When the proportional hazards assumption is questionable or when alternative measures of treatment effect are desired, a variety of non- and semi-parametric approaches can be employed. Restricted mean survival time (RMST) focuses on time lived within a specified window, while additive hazards models quantify absolute rather than relative risk. The proportional odds model captures time-invariant covariate effects on the odds of failing early, and accelerated failure time (AFT) models directly relate log-time to covariates, often offering more intuitive interpretations of “time gained or lost.”

Restricted mean survival time

The restricted mean survival time over \([0, \tau]\) is \[ \mu(\tau) \;=\; E\bigl(T \wedge \tau\bigr) \;=\; \int_0^\tau S(t)\,dt, \] where \(S(t)\) is the survival function. Compared to hazard ratios, RMST allows direct interpretation of how many additional event-free years (or months) are gained or lost under different conditions. For a two-sample comparison, one can compute the difference \(\mu_1(\tau)-\mu_0(\tau)\) or the ratio \(\mu_1(\tau)/\mu_0(\tau)\).
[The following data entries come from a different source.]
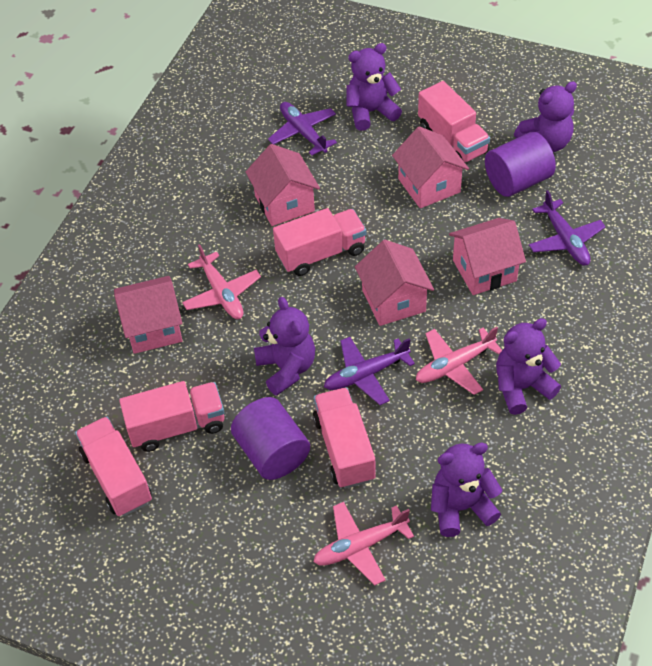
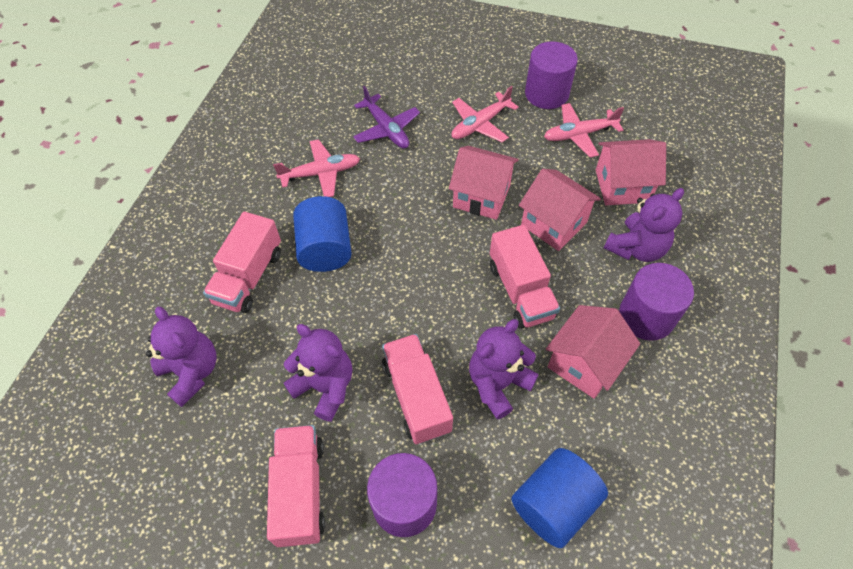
blue cylinder: 0 -> 2
pink house: 5 -> 4
pink truck: 5 -> 4
purple cylinder: 2 -> 3
purple plane: 3 -> 1
purple teddy bear: 5 -> 4

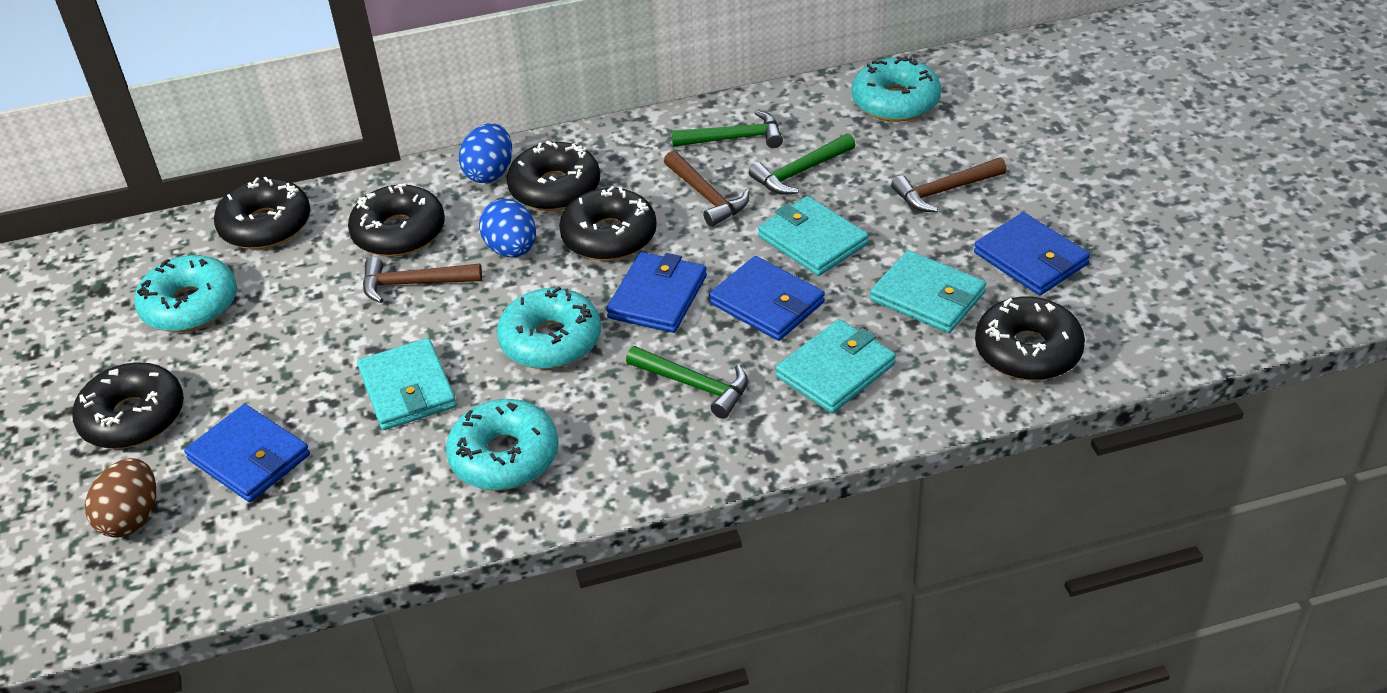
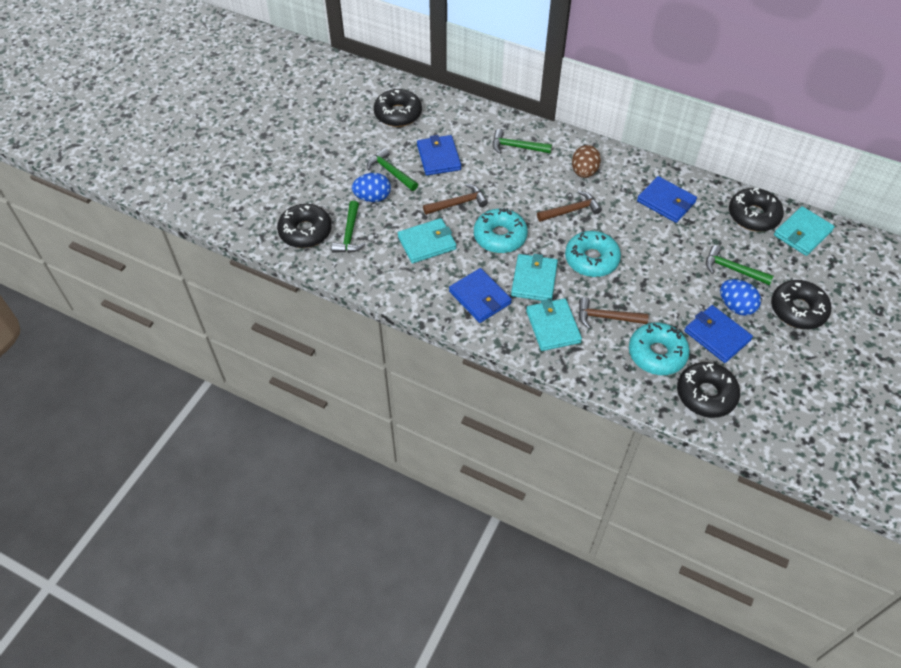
black donut: 6 -> 5
green hammer: 3 -> 4
turquoise donut: 4 -> 3

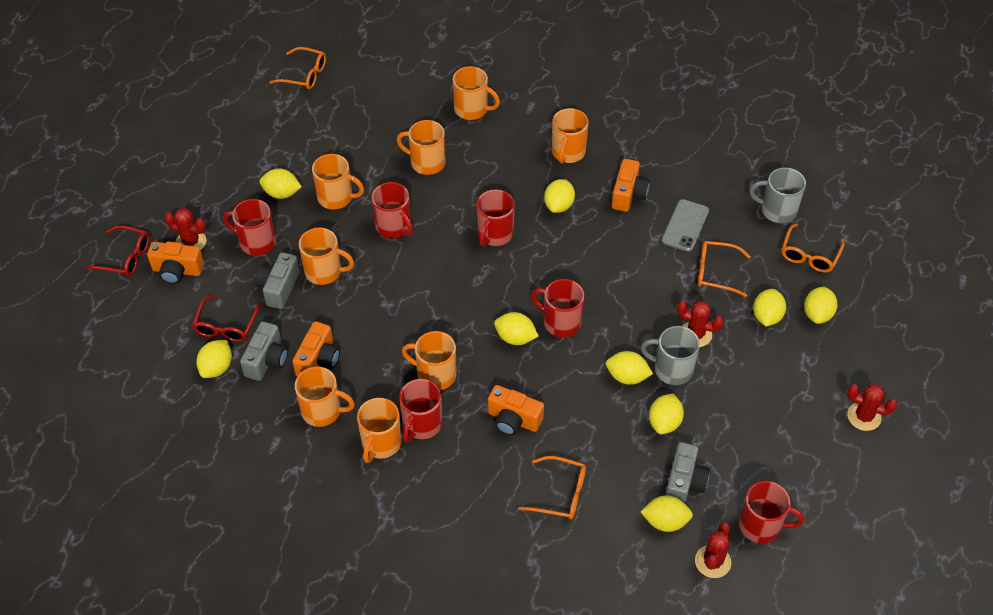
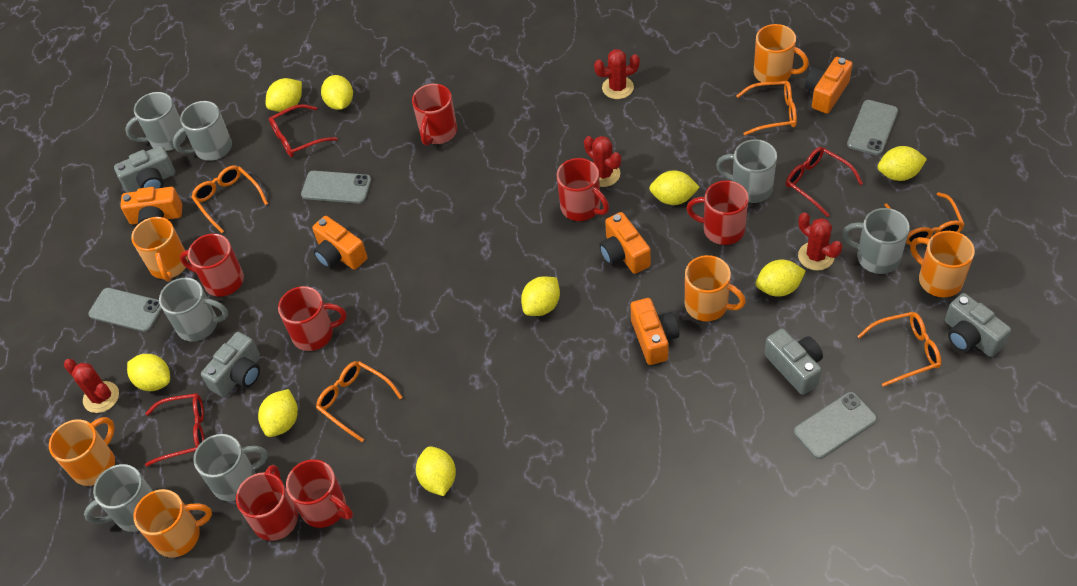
grey camera: 3 -> 4
grey mug: 2 -> 7
grey phone: 1 -> 4
orange camera: 4 -> 5
orange glasses: 4 -> 5
orange mug: 8 -> 6
red glasses: 2 -> 3
red mug: 6 -> 7

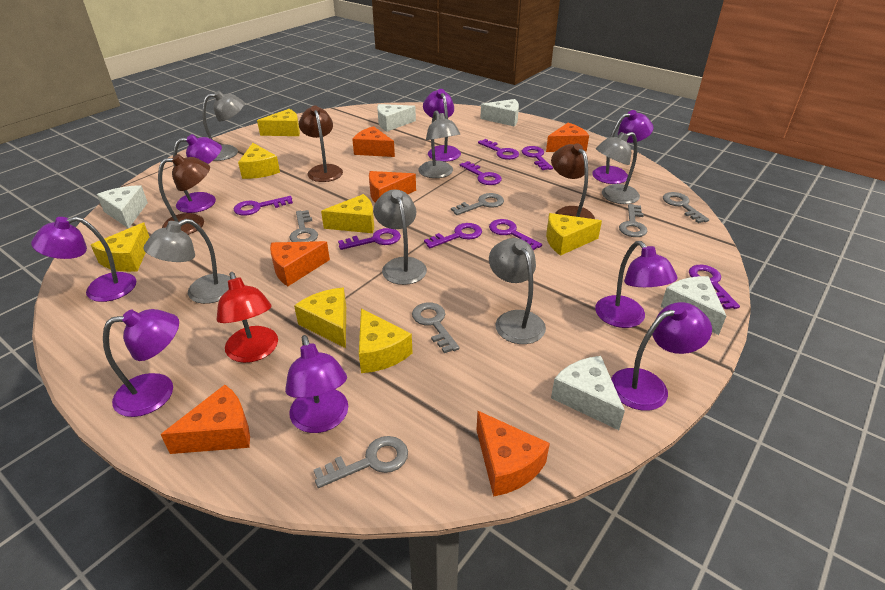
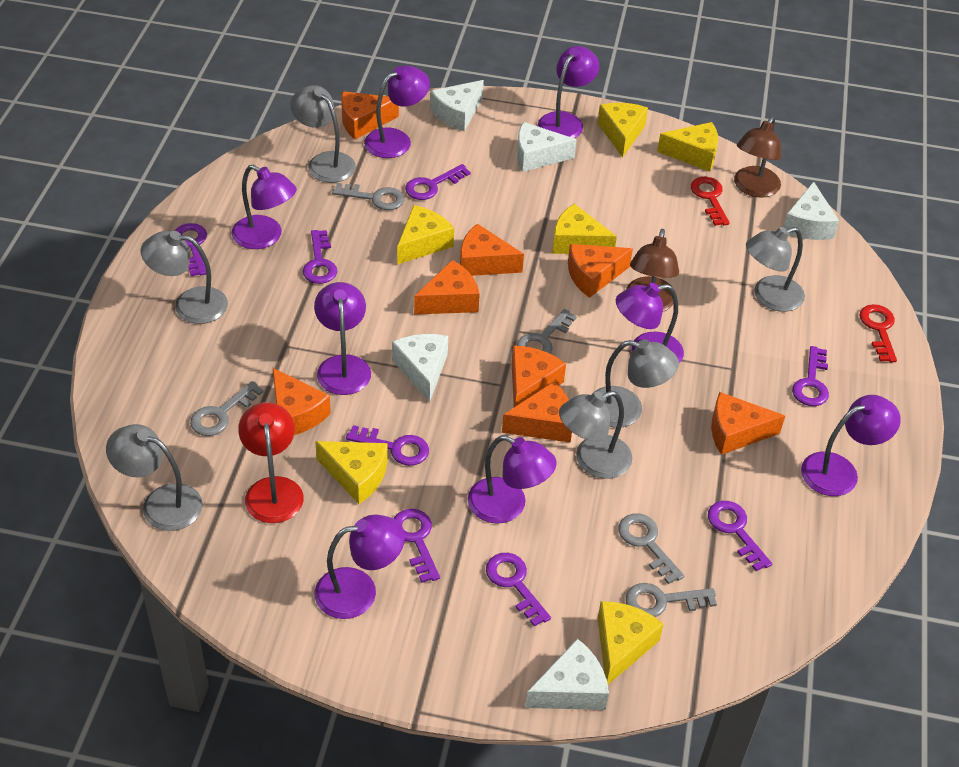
brown lamp: 3 -> 2
grey key: 6 -> 5
orange cheese: 6 -> 8
red key: 0 -> 2
yellow cheese: 7 -> 6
Regression extends this to \[ g\{\mu(\tau \mid Z)\} = \beta^\mathrm{T} Z, \] where \(g\) could be the identity (additive on RMST) or log (multiplicative on RMST). Estimation often uses inverse probability of censoring weights (IPCW) or pseudo-observations and remains valid without a proportional hazards assumption.

Additive hazards model

Where the Cox model uses the hazard ratio, the additive hazards model posits that covariates contribute additively: \[ \lambda(t \mid Z) \;=\; \lambda_0(t) + \beta^\mathrm{T} Z. \] A coefficient \(\beta_k\) has units of “events per person-time” rather than a ratio, providing an absolute effect size. Semiparametric estimation (Lin’s method) is analogous to partial likelihood, allowing estimation of \(\beta\) and baseline \(\lambda_0(t)\). If time-varying coefficients \(\beta(t)\) are preferred, Aalen’s nonparametric additive model offers full flexibility, with the cumulative effect estimated in a stepwise manner.

Finally, a Cox–Aalen hybrid model allows some covariates to act multiplicatively on the hazard and others additively over time, bridging the two approaches.


Proportional odds model

The proportional odds model targets survival functions via cumulative odds: \[ \log\left[\frac{1-S(t\mid Z)}{S(t \mid Z)}\right] \;=\; h_0(t) \;+\; \beta^\mathrm{T} Z. \] This implies a covariate’s effect is a constant odds ratio on “early” failure. It often accommodates scenarios where hazard ratios decline over time, but the odds ratio remains more stable. Estimation proceeds via a nonparametric maximum likelihood for \(h_0(t)\) and a finite-dimensional parameter \(\beta\).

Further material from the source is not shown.